Vlad Mikulik comments on A simple environment for showing mesa misalignment

Vlad Mikulik 26 Sep 2019 9:57 UTC
LW: 6 AF: 5
AF
I have now seen a few suggestions for environments that demonstrate misaligned mesa-optimisation, and this is one of the best so far. It combines being simple and extensible with being compelling as a demonstration of pseudo-alignment if it works (fails?) as predicted. I think that we will want to explore more sophisticated environments with more possible proxies later, but as a first working demo this seems very promising. Perhaps one could start even without the maze, just a gridworld with keys and boxes.
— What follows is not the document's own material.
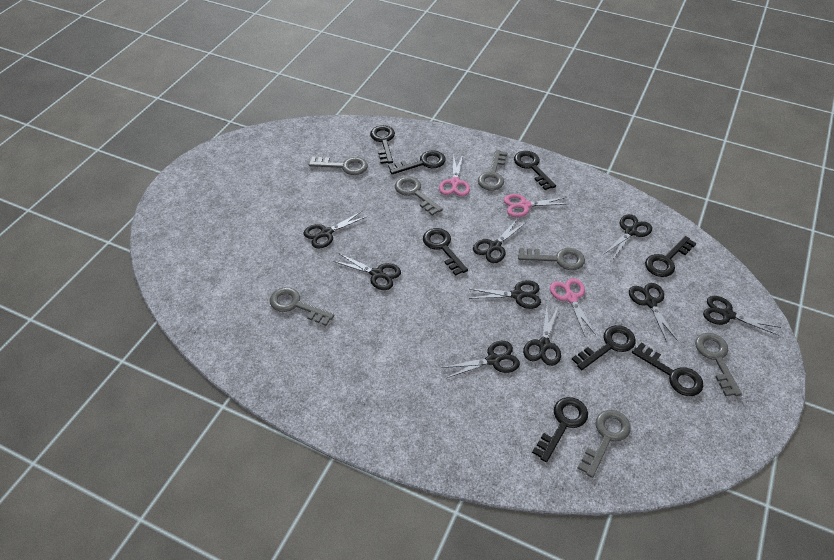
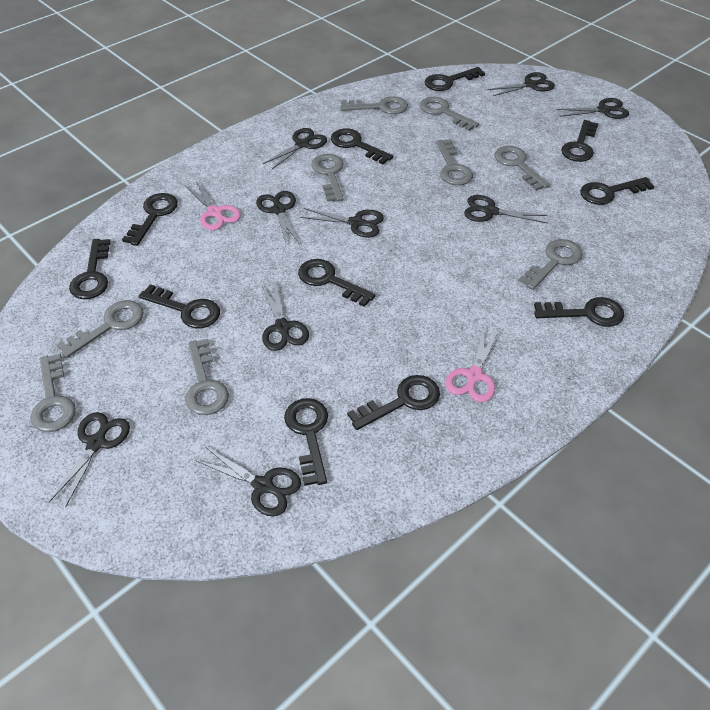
black key: 8 -> 11
grey key: 7 -> 9
pink scissors: 3 -> 2

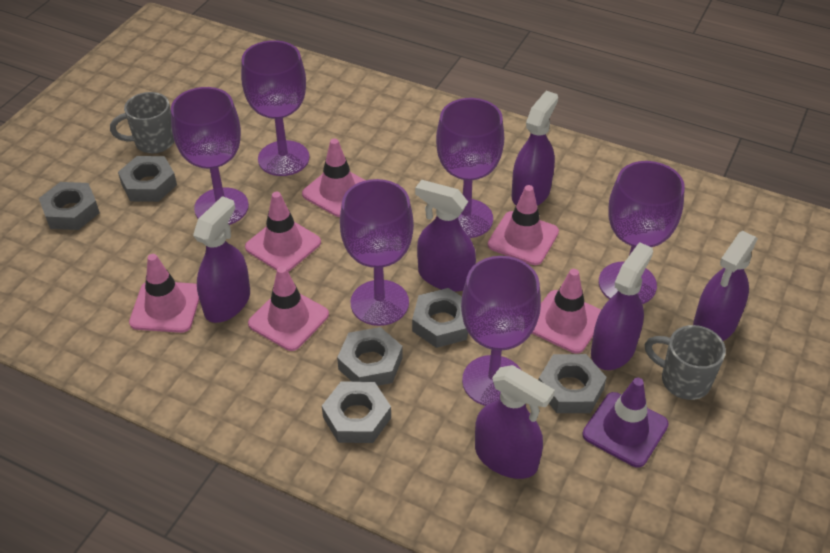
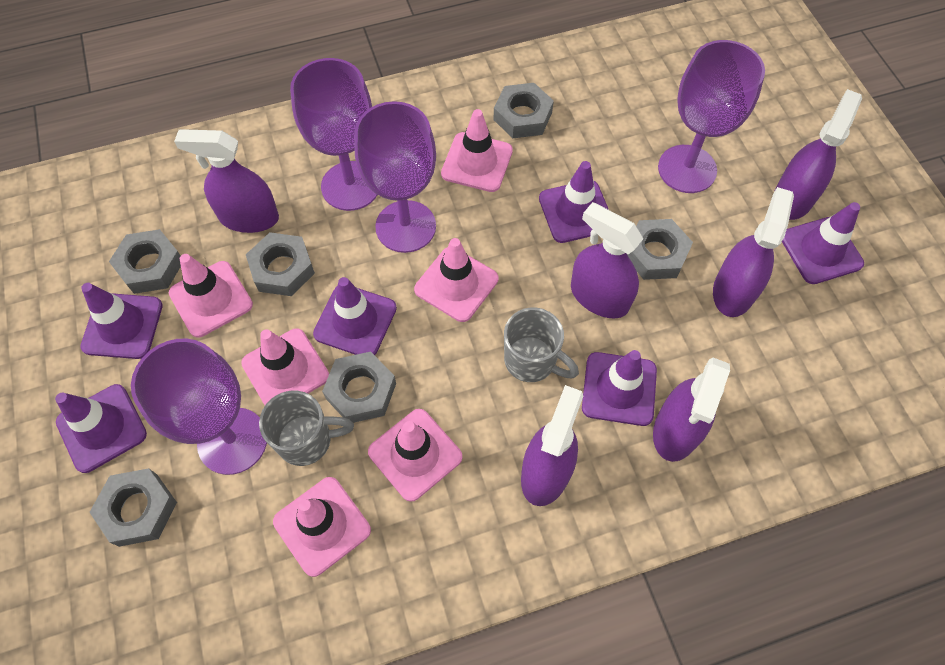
purple goblet: 6 -> 4
purple traffic cone: 1 -> 6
I don’t know whether observing key-collection behaviour here would be sufficient evidence to count for mesa-optimisation, if the agent has too simple a policy. There is room for philosophical disagreement there. Even with that, a working demo of this environment would in my opinion be a good thing, as we would have a concrete agent to disagree about.
- Rohin Shah 28 Sep 2019 17:32 UTC
  LW: 8 AF: 5
  AF Parent
  I don’t see why we care about mesa-optimization in particular. The argument for risk just factors through the fact that capabilities generalize, but the objective doesn’t. Why does it matter whether the agent is internally performing some kind of search?
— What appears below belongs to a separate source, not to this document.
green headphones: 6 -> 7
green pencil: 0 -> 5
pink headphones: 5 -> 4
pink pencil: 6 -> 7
  - Vlad Mikulik 29 Sep 2019 0:13 UTC
    LW: 7 AF: 4
    AF Parent
    By that I didn’t mean to imply that we care about mesa-optimisation in particular. I think that this demo working “as intended” is a good demo of an inner alignment failure, which is exciting enough as it is. I just also want to flag that the inner alignment failure doesn’t automatically provide an example of a mesa-optimiser.
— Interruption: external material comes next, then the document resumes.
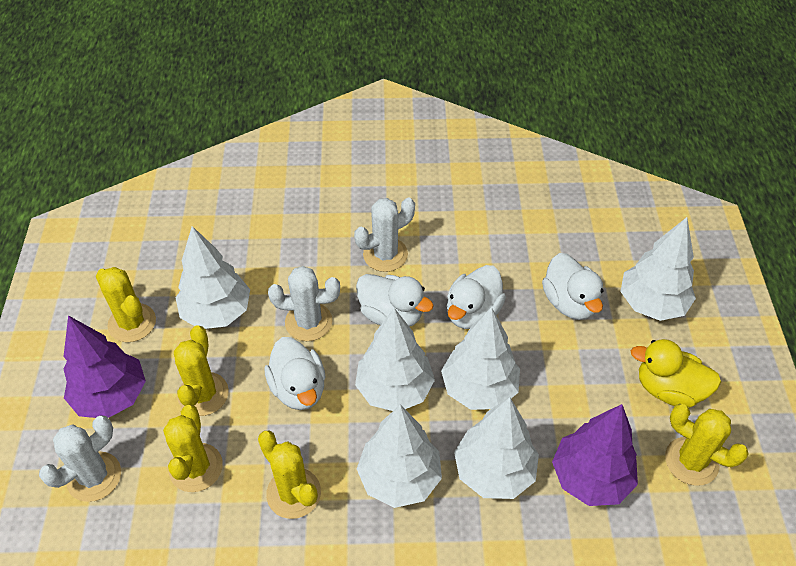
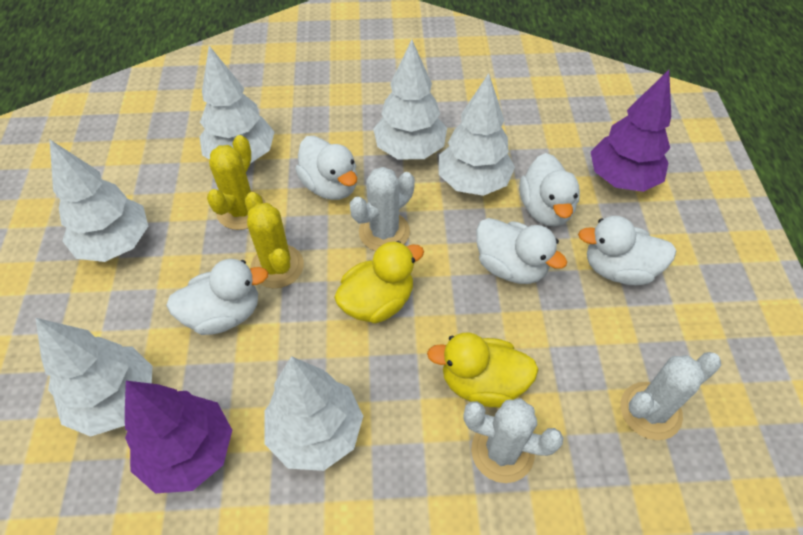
white duck: 4 -> 5
yellow cactus: 5 -> 2
yellow duck: 1 -> 2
- Matthew Barnett 26 Sep 2019 19:49 UTC
  LW: 1 AF: 1
  AF Parent
  I don’t know whether observing key-collection behaviour here would be sufficient evidence to count for mesa-optimisation, if the agent has too simple a policy.
  I agree. That’s why I think we should compare it to a hard-coded agent that pursues the optimal policy for collecting keys, and an agent that pursues the optimal policy for opening chests. If the trained agent is similar to the first hard-coded agent rather than the second, this would be striking evidence of misalignment.